Seine Mutter starb früh an Tuberkulose, sein Vater siechte dahin. Vormund und Mentor wurde sein Onkel, Tadeusz Bobrowski, ein Mann mit festen Grundsätzen und viel Übersicht, der den jungen Józef jedoch nicht halten konnte. Mit siebzehn brach er die Schule ab und verließ das Land, um sich zu erfinden. In das Bild des autobiographischen Abenteuerschriftstellers passt nicht, dass Joseph Conrad in einer Fremdsprache schrieb, die er erst spät – im Alter von fast zwanzig Jahren – zu sprechen gelernt hat.

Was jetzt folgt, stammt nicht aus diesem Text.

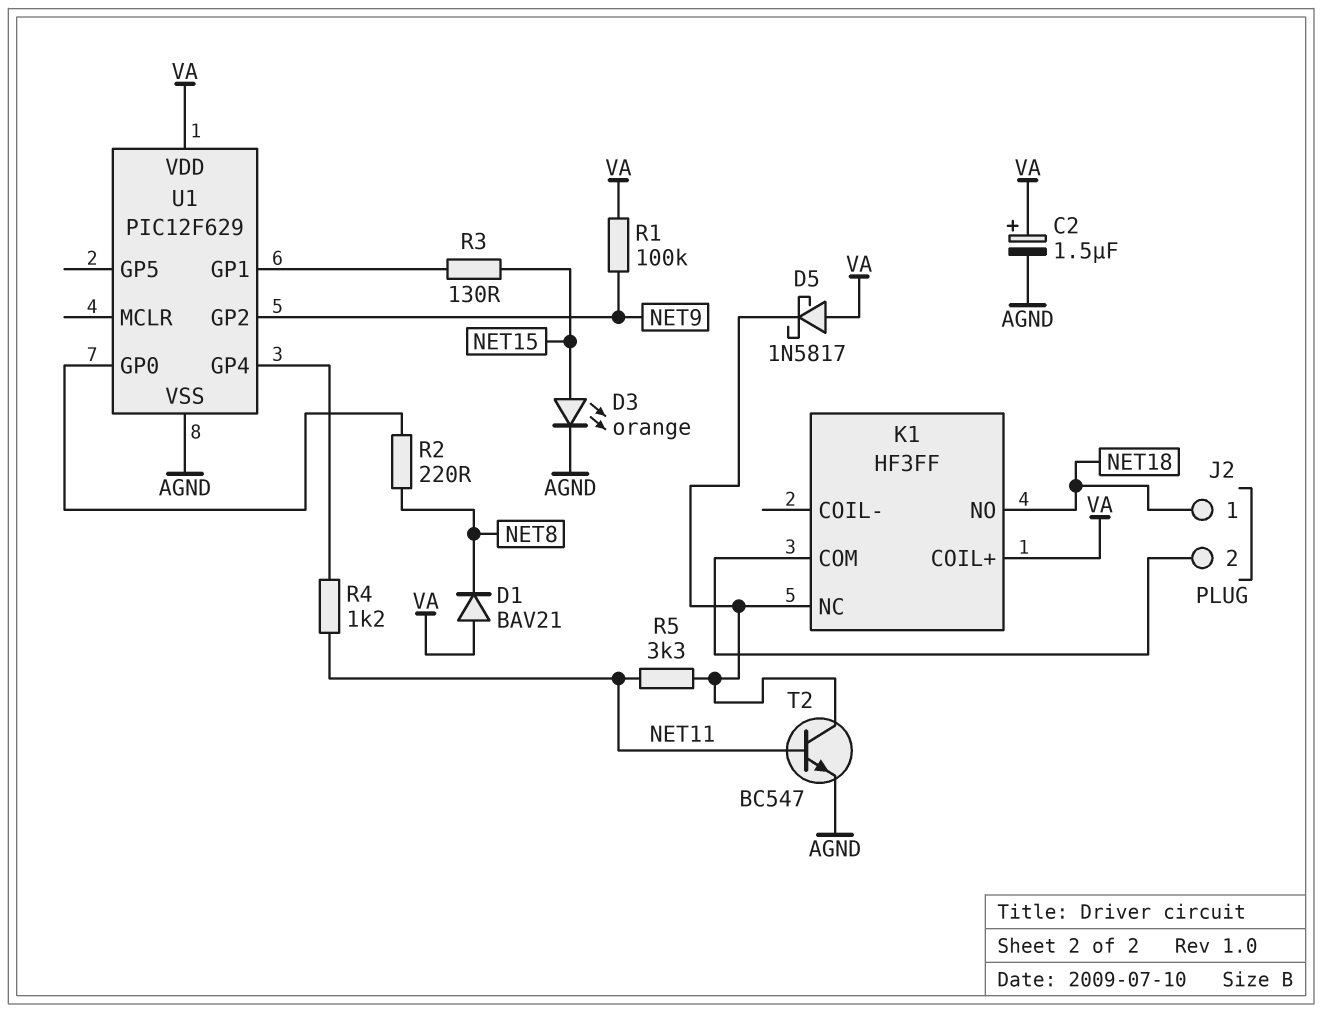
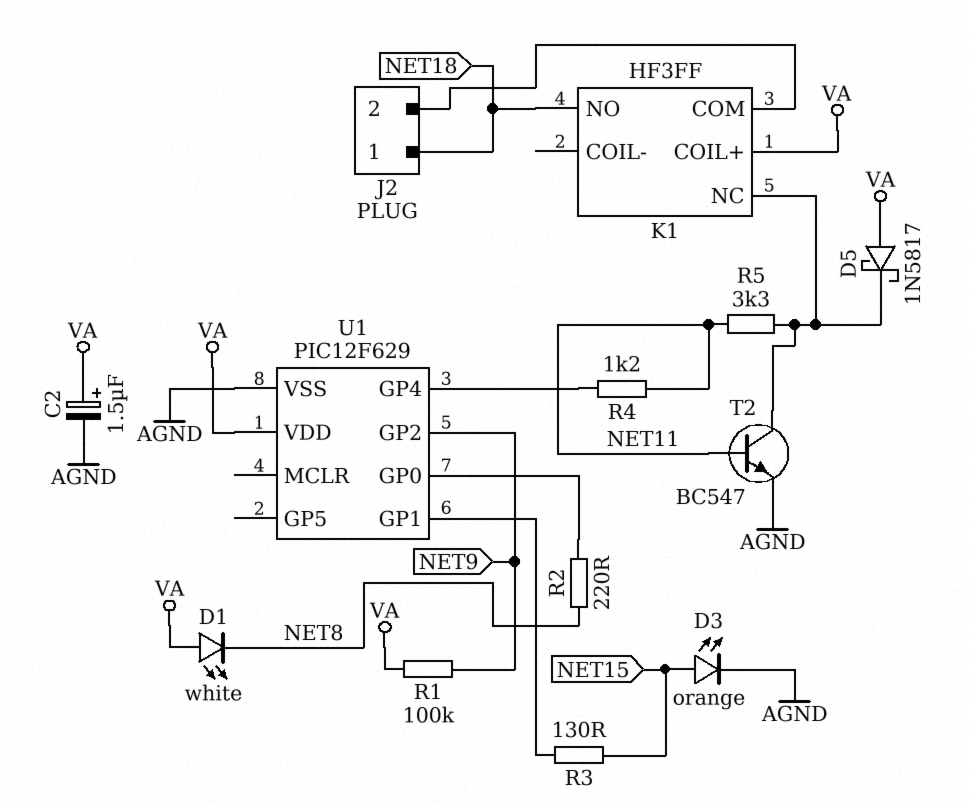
D1: diode BAV21 (A VA, K NET8) -> LED white (A VA, K NET8)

Jedes Wort in einer solchen Sprache ist eine bewusste Entscheidung, das Ergebnis einer Suche und Auswahl.
Nichts ist unbefragte Natur, angeborene, unreflektiert übernommene Rede. Selbstverständlich war Englisch die Verkehrssprache auf den Schiffen, auf denen Conrad arbeitete. Viele seine Erfahrungen hat er in und mit dieser Sprache gemacht. Und möglicherweise hat er irgendwann auch angefangen, in dieser Sprache zu träumen. Doch man darf sich keinen Illusionen darüber hingeben, wie damals auf See gesprochen wurde. Die Währung der Verständigung war eine abgegriffene, sparsame. Sie ähnelte in nichts dem Reichtum und der Tiefe der Beschreibungen, für die Conrad berühmt geworden ist.